There is a choice mechanic built into the game which acts as the core affecting block. There is an aspect of the old style do bad things and be called evil mechanic, but they’ve attempted to break away from the binary good vs evil choice as in the ‘INfamous’ games. Instead they’ve tried to make it more of, as one of the developers called it when I talked to him, a ‘level of arsehole‘ mechanic. As choice mechanics go, they do seem to be trying to do it the right way. Being and outright ‘evil’ character makes the game easer in the short term but punishes you in the long term. But being outright ‘good’ stunts your short term growth so making the game harder but gives you more district control. So being ‘evil’ makes the game easer in the short term compared to being ‘good’ but your punished later for it. The way they do that is by making the most efficient way to get level experience is to kill and drink the blood of civilians, the random NPC’s that doesn’t include wondering enemies. But if you kill to many civilians the average health of a district, the districts being the same as all sandbox style games, drop. If they drop to far they fall to the ravages of the games lead bad guy/enemy-pox, a primal ‘kill all life’ version of a vampire/zombie plague. This, in turn, effects your ending. You kill to many civilians and you are dammed and have dammed the town to the vampire’s plague. They didn’t mention what the other end of the spectrum was but its safe to assume that it will fall into either the Blade or Interview with a Vampire style of ending. Your either cured or you separate yourself from humans and live in eternal angst. Anti-hero endings my guess.

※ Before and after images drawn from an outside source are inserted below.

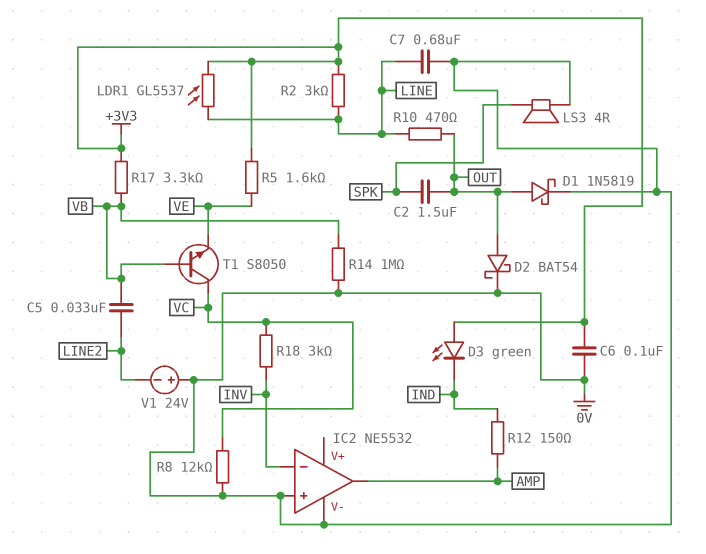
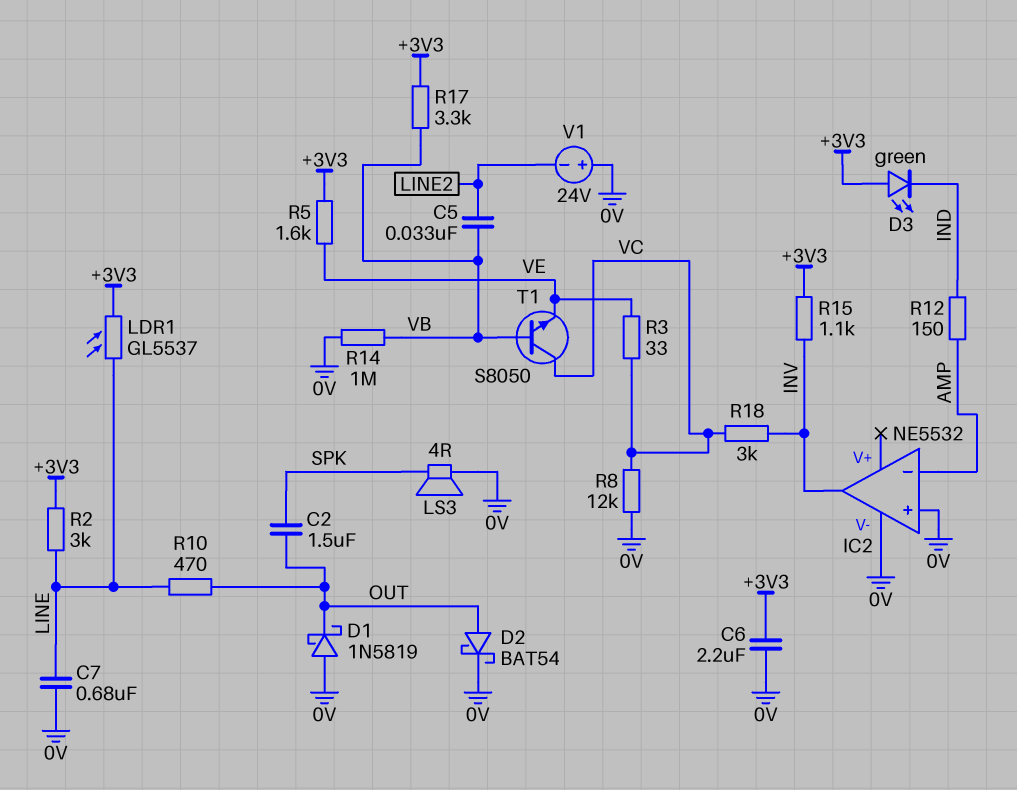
C6: 100nF (+3V3, 0V) -> 2.2uF (+3V3, 0V)
D1: schottky 1N5819 (A OUT, K 0V) -> schottky 1N5819 (A 0V, K OUT)
IC2 pin in-: INV -> AMP
IC2 pin out: AMP -> INV
R3: none -> 33 (VC, VE)
R15: none -> 1.1k (+3V3, INV)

As mechanics go, it can work in logic very well. But it depends of a few factors. One is the hardiest to predict without getting your teeth right into the game. And that is whether the primal vampires are easy to fight or not. If they are easy to beat then having a few more roam around in a fallen district is no big deal. Making the punishment for killing the civilians meaningless. But that issue also comes with the potential problem of the enemy being to hard if the enemy is introduced too early into the plot which can put of players from playing the game.
Another issue is enemy prevalence. If, in the mid game, primal vampires are everywhere and your fighting them often, even if they are hard to beat you would just stop caring if there was more of them about. So killing civilians carries no weight and ends up becoming a sole benefit. Saving the civilians stops becoming an issue. You’ll just make the primal vampires easer by killing the humans which just leads to issue one.

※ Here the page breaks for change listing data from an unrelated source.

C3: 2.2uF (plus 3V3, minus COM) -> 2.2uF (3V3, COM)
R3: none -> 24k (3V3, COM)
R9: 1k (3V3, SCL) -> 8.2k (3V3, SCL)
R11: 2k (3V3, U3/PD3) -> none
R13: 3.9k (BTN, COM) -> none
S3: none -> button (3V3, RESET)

With this kind of system, the devil really is in the detail as going to far in either direction will lead to either the player getting bored with fighting or make the ‘human’ choice meaningless. Both can effect the ending. One means people won’t play to the end. The other means that the damnation of John means nothing. “Yes, John is an arsehole but why should I care? All the NPC’s were just dumb, fleshy meat sacks for every vampire.”
To know for sure whether these problems are there or not involves playing the game long term or in full. With it still around near a year until release, its hard to tell. The style of the game is good and it plays with a very “Bloodborne” style so I am hoping that it’s implemented well. If it is, it will be a very good vampire game when you have to face the choice of having to kill to live. That can make a good story.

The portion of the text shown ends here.